Caught between living and dying
It is the wee hours of morning and lying in bed I am thinking that sometimes it would be refreshing to wake up without needing to pass through the test of solving a crossword puzzle to figure out how to live through the day.
It is not a matter of just living though a day on an autopilot but living in such a way that at the end when light in the sky is fading, and I am sitting alone and the silence of evenings starts to feel like moments of being caught in a twilight zone, I can look back and say that it was a day well lived.
Instead, here I am half-awake thinking about the tiresome prospect of solving a crossword puzzle hoping that if I complete, magically a door to a room would open where I would find the correct recipe on how to live through a day to my satisfaction.
And that is not the only issue that I grapple with when the day begins. There is also the dilemma of not quite knowing how to reconcile the start and the end of a day with the cognizance of mortality, while trying to find some meaning in between.
Is there a way that one could live through the sequence of days and still be at ease with mortality? What could possibly be good about living through the days and realizing that afterwards there are fewer left to go?
And what is the meaning of living anyway?
I am not even sure if those are the right words that express an emotion I am trying to gel. Perhaps, what I am trying to ask, and trying to understand is that is it even possible for us to reconcile the passing of a day with the finiteness of (our) existence. How can the two stand side by side, pretend to be friends and not leave us utterly confused?

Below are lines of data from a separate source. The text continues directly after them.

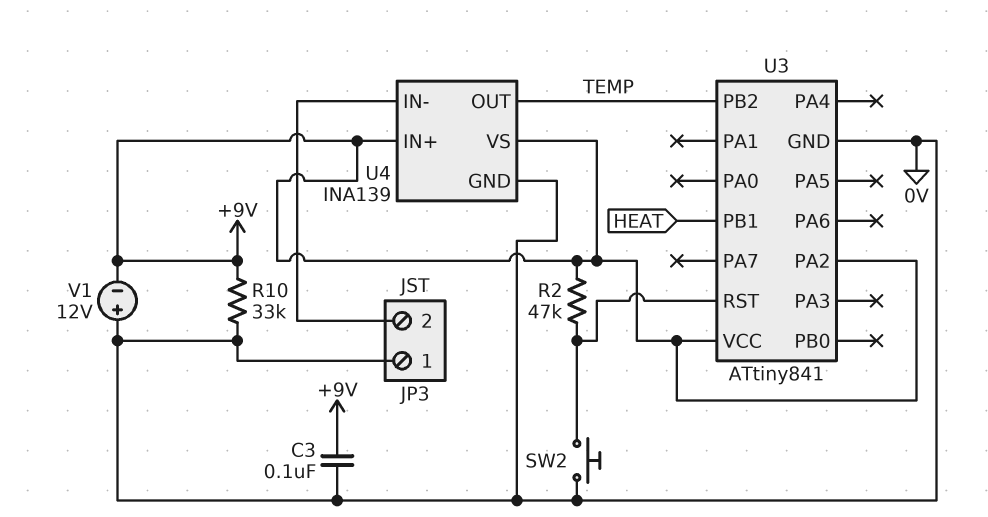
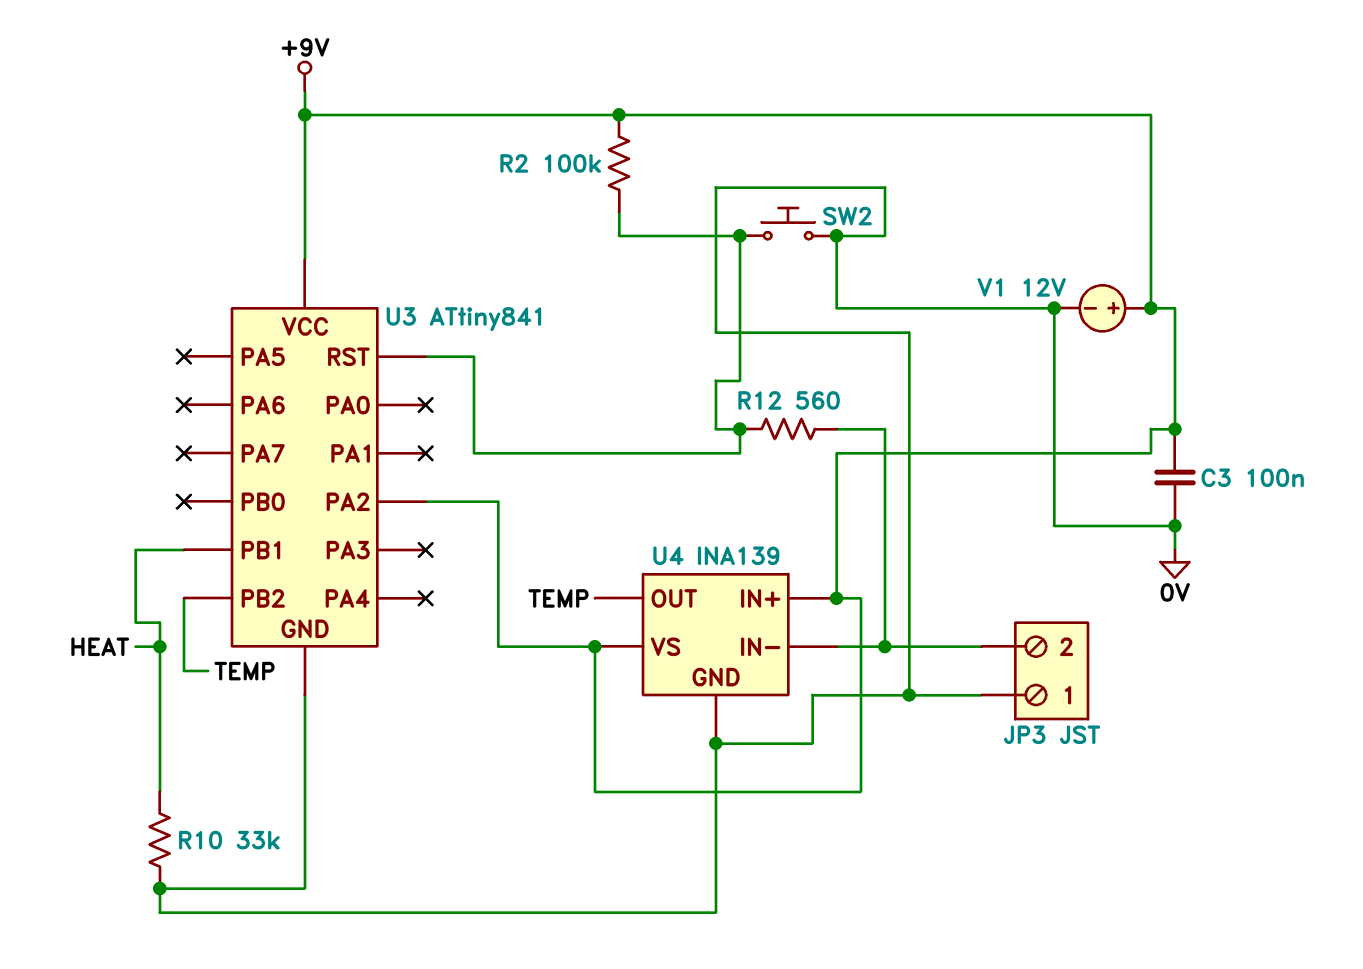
R2: 47k (+9V, U3/RST) -> 100k (+9V, U3/RST)
R10: 33k (+9V, 0V) -> 33k (0V, HEAT)
R12: none -> 560 (JP3/2, U3/RST)
V1: 12V (plus 0V, minus +9V) -> 12V (plus +9V, minus 0V)

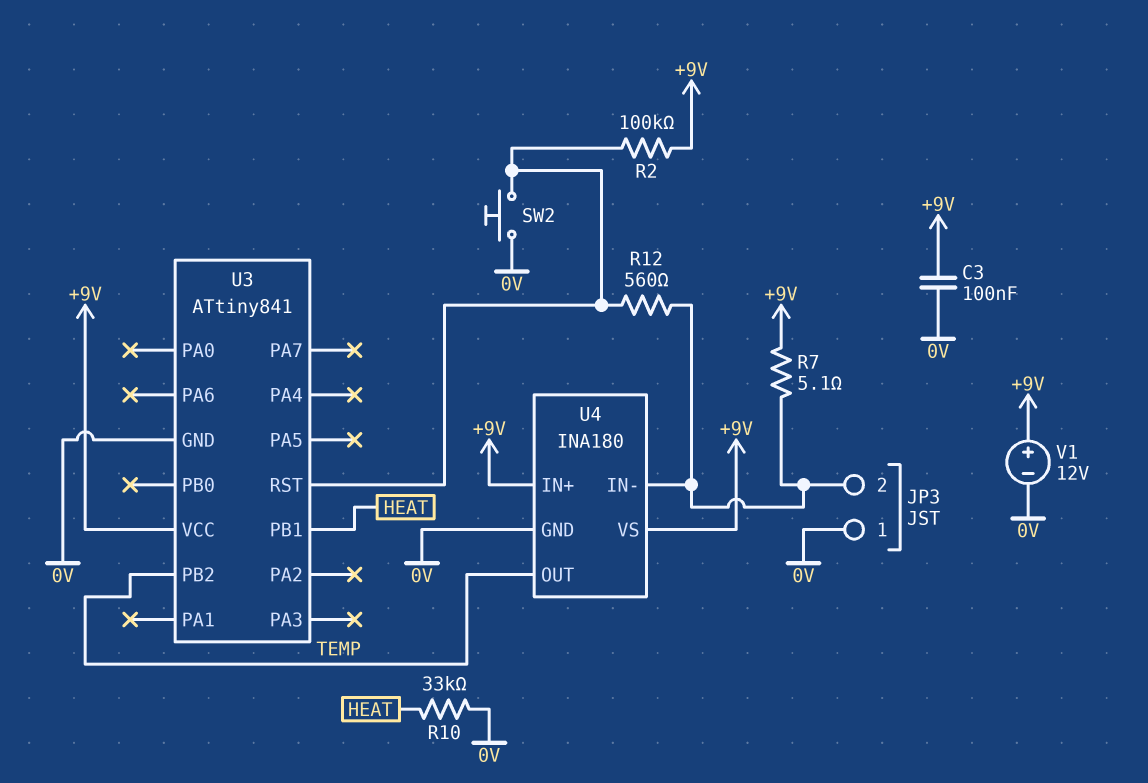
R7: none -> 5.1 (+9V, JP3/2)
U3 pin PA2: +9V -> none
U4: INA139 -> INA180

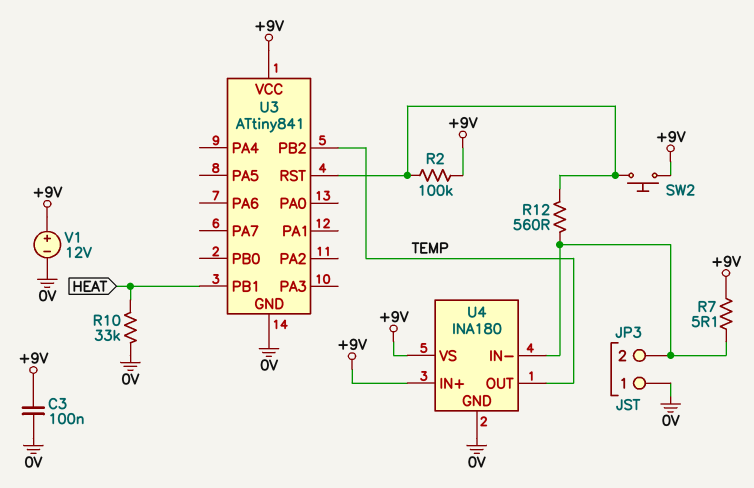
SW2: button (0V, U3/RST) -> button (+9V, U3/RST)

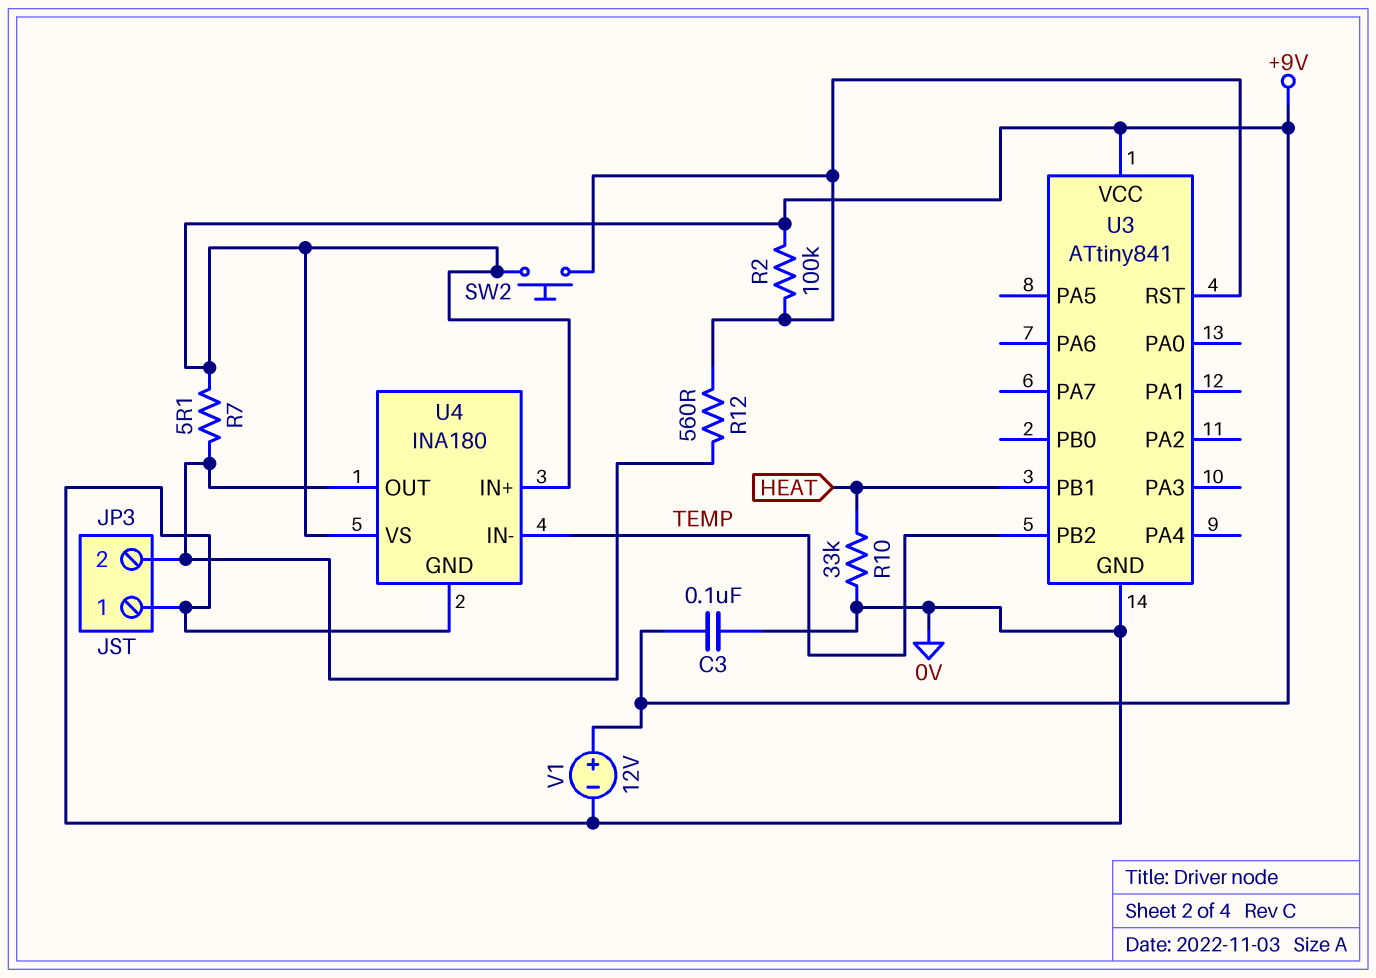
U4 pin IN-: JP3/2 -> TEMP
U4 pin OUT: TEMP -> JP3/2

Is there a magical cure that can be internalized (and not be redoubted or questioned or revisited) and will make me feel at peace again.

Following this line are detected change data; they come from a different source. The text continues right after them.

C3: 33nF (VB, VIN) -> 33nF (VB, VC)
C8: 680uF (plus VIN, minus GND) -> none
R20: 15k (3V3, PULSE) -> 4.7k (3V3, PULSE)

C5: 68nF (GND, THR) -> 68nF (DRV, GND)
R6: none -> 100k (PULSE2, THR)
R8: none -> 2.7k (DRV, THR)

But let me get back to the beginning of my day.
Even if I don’t quite know how to live a day and reconcile it with mortality, I think I do know about the measure that can be used to judge if my day was well spent or not. The measure is this — at the end of the day if I feel that if my engagements are connected with what I value that will be a day well spent. That will be a day I would not mind living again.
And perhaps, in spending a day well lived also lies the key to coming to peace with mortality. After feeling that the day was well spent, and I am serene and peaceful, I may feel a moment of connectedness with the universe. In that connectedness, perhaps, I can transcend my boundaries and hope to reconcile the eternal tension between the inevitability of the passage of time and of my mortality.
Perhaps one day I will find the elusive recipe and from then on I can wake up in the morning and there will not be crossword puzzles waiting to be solved.
One day, I will just get up, and without thinking, live.